В человеке, считающем себя шедевром божества, мы сумеем найти скорее, чем во всяком другом существе, доказательство неспособности или злобы его мнимого творца. В этом одаренном способностью чувствовать, разумном и мыслящем существе, считающем себя постоянным предметом божественного внимания и создающем себе бога по своему собственному образу и подобию, мы видим лишь более подвижный и хрупкий механизм, который в силу своей исключительной сложности может испортиться гораздо легче, чем у более грубых существ. Не имеющие наших знаний животные, прозябающие растения, лишенные чувства камни во многих отношениях поставлены в более благоприятное положение, чем человек; они избавлены по крайней мере от духовных страданий, от мук мысли, от снедающей тоски, жертвой которой так часто являются люди. Кто, вспоминая безвозвратную потерю дорогого существа, не захотел бы стать животным или камнем? Не лучше ли быть бездушной массой, чем запуганным, суеверным человеком, который трепещет на земле пред гневом своего бога и к тому же предвидит бесконечные муки в загробной жизни? Существ, лишенных чувства, жизни, памяти и мышления, не огорчает мысль о прошлом, настоящем и будущем; они не думают подобно многим избранным существам, будто зодчий мира создал вселенную именно для них и им грозят вечные муки за то, что они плохо рассуждали. Цицерон говорит: ("Главная разница между человеком и животным заключается в том, что последнее приспосабливается только к тому, что имеется налицо, к настоящему, и слишком мало сознает прошедшее и будущее".) Таким образом, то, в чем хотели видеть преимущество человека, в действительности является его недостатком. Сенека сказал: ("Мы мучимся и из-за будущего, и из-за прошедшего; память воскрешает, а предвидение предвосхищает муки страха; никто не бывает несчастлив только из-за настоящего".) Не вправе ли мы спросить всякого добросовестного человека, который стал бы утверждать, будто благой бог создал вселенную для счастья человеческого рода: "А вы-то сами хотели бы создать мир, заключающий в себе столько несчастных? Не лучше ли было бы воздержаться от создания такого множества существ, обладающих способностью чувствовать, чем призвать их к жизни, исполненной страданий?"

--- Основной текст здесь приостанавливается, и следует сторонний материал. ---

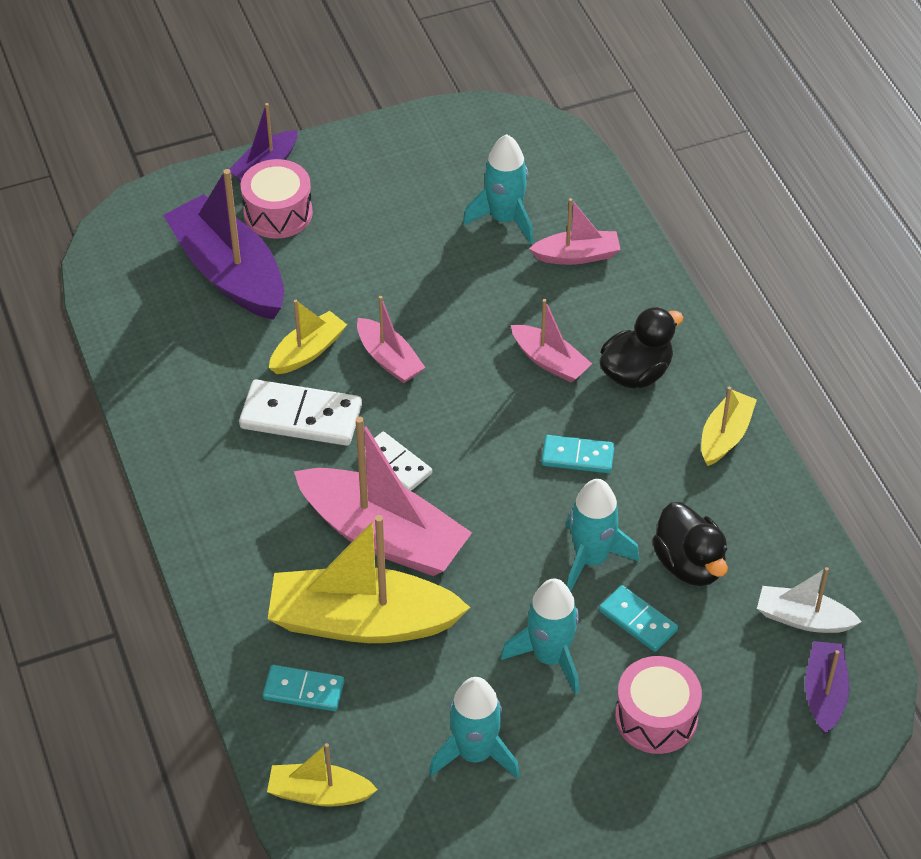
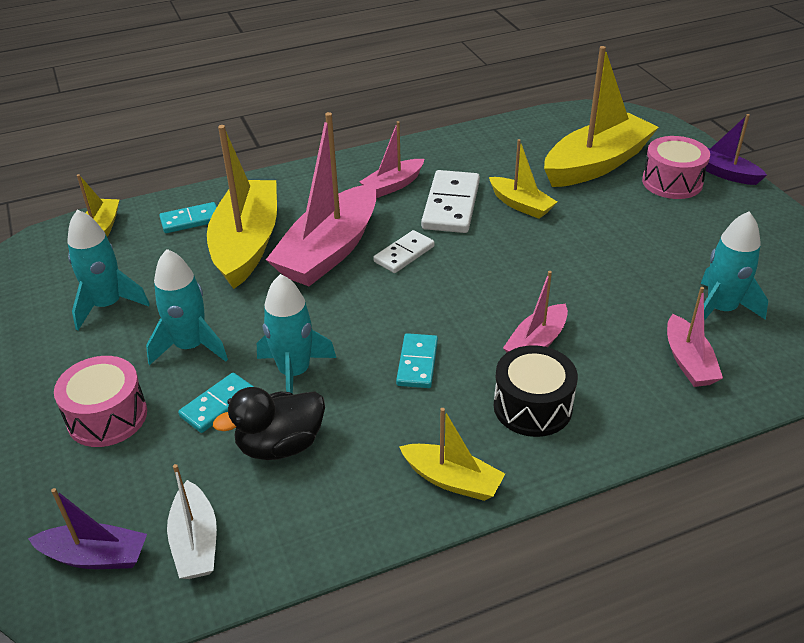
camera: 90 degrees right, 10 degrees down
(229, 273) = (596, 164): purple boat -> yellow boat
(303, 690) = (190, 220): turquoise domino -> turquoise domino turned 60 degrees clockwise
(389, 359) = (520, 246): pink boat -> pink boat (393, 185)
(636, 373) = (532, 406): black duck -> black drum
(803, 619) = (195, 542): white boat -> white boat turned 150 degrees clockwise

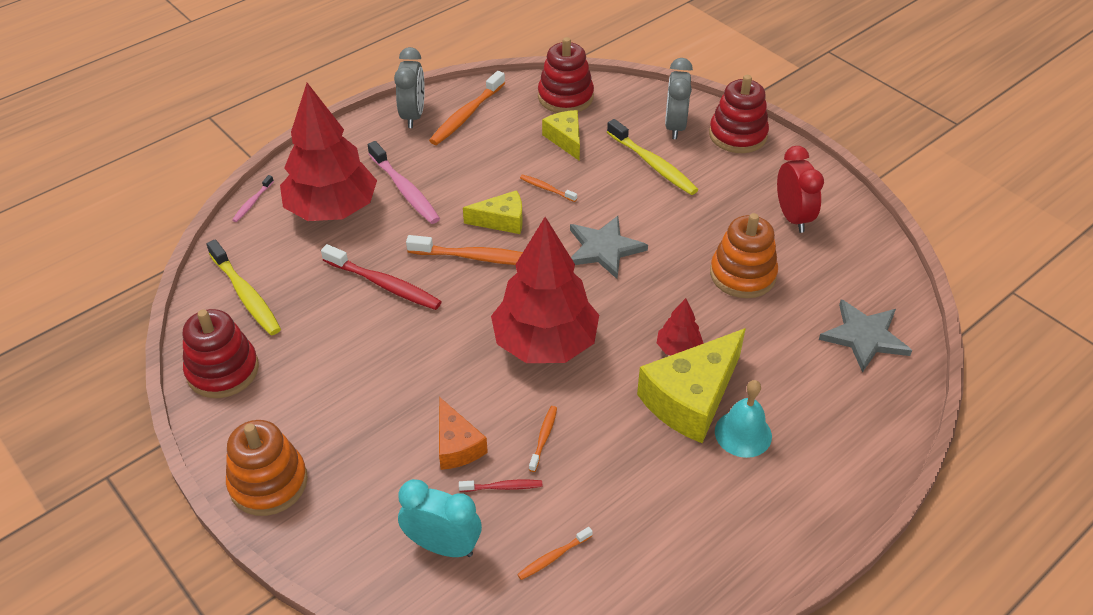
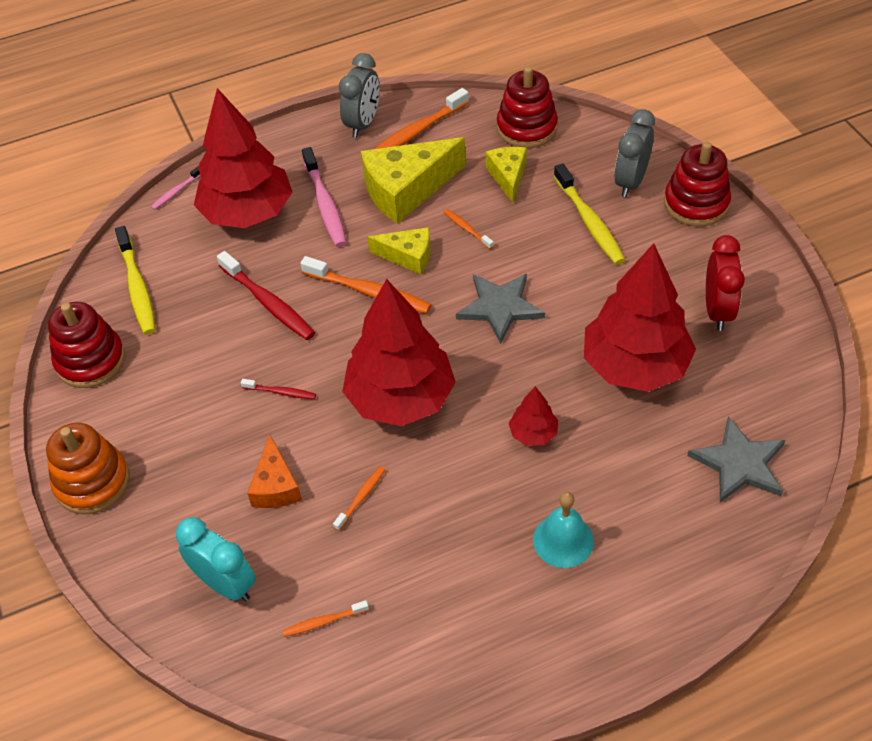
camera: 20 degrees right, 5 degrees up
(503, 487) = (303, 539): red toothbrush -> red toothbrush (281, 392)
(691, 398) = (525, 490): yellow cheese -> yellow cheese (407, 190)
(742, 274) = (635, 365): orange stacking toy -> red tree

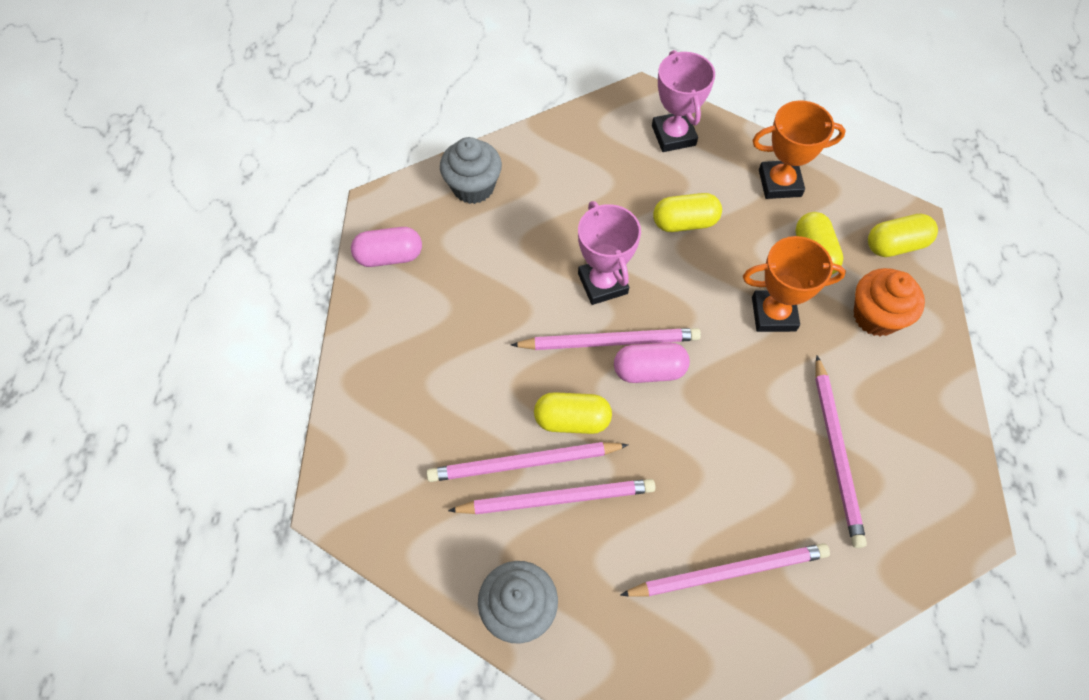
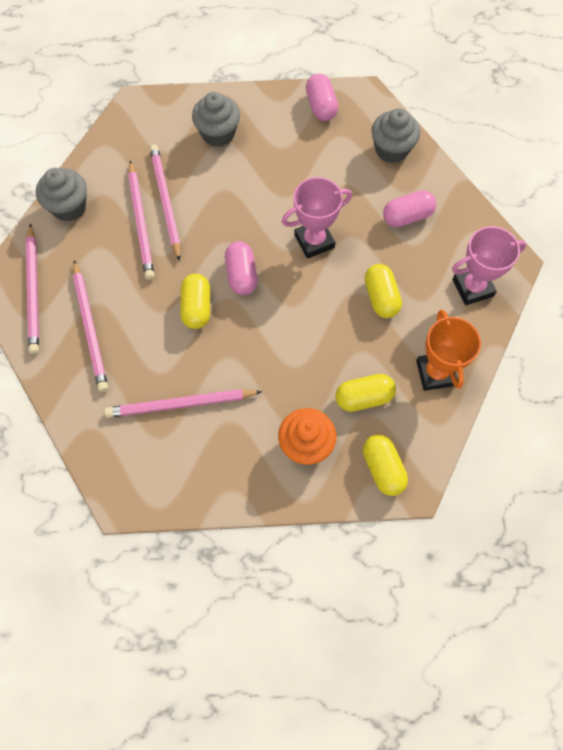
camera: 85 degrees right, 5 degrees up
(413, 387) = (218, 134): none -> grey cupcake
(572, 420) = (199, 228): yellow capsule -> yellow capsule (197, 307)
(574, 183) = (407, 217): none -> pink capsule
(609, 341) = (264, 248): pink pencil -> pink pencil (34, 291)
(773, 314) = (299, 363): orange trophy -> none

Пусть нам не говорят, будто мы не можем иметь представления об изделии, не имея представления о работнике, отличном от этого изделия. Природа вовсе не есть какое-то изделие; она всегда существовала сама по себе; в ее лоне зарождается все; она - колоссальная мастерская, снабженная всякими материалами; она сама изготовляет инструменты, которыми пользуется в своих действиях; все ее изделия являются продуктами ее энергии и сил, или причин, которые она заключает в себе, производит и приводит в действие. Вечные, несотворенные, неразрушимые, всегда движущиеся элементы, различным образом сочетаясь между собой, порождают все наблюдаемые нами существа и явления, ощущаемые нами хорошие или дурные действия, порядок или беспорядок, которые мы отличаем друг от друга лишь по их различным воздействиям на нас, - одним словом, все те чудеса, над которыми мы размышляем и о которых рассуждаем. Указанные элементы нуждаются для этого лишь в присущих им самим или их сочетаниям свойствах и движениях, свойственных их природе; нет никакой необходимости в каком-то неизвестном верховном работнике, который бы собрал, скомбинировал, сформировал, сохранил и под конец уничтожил эти элементы.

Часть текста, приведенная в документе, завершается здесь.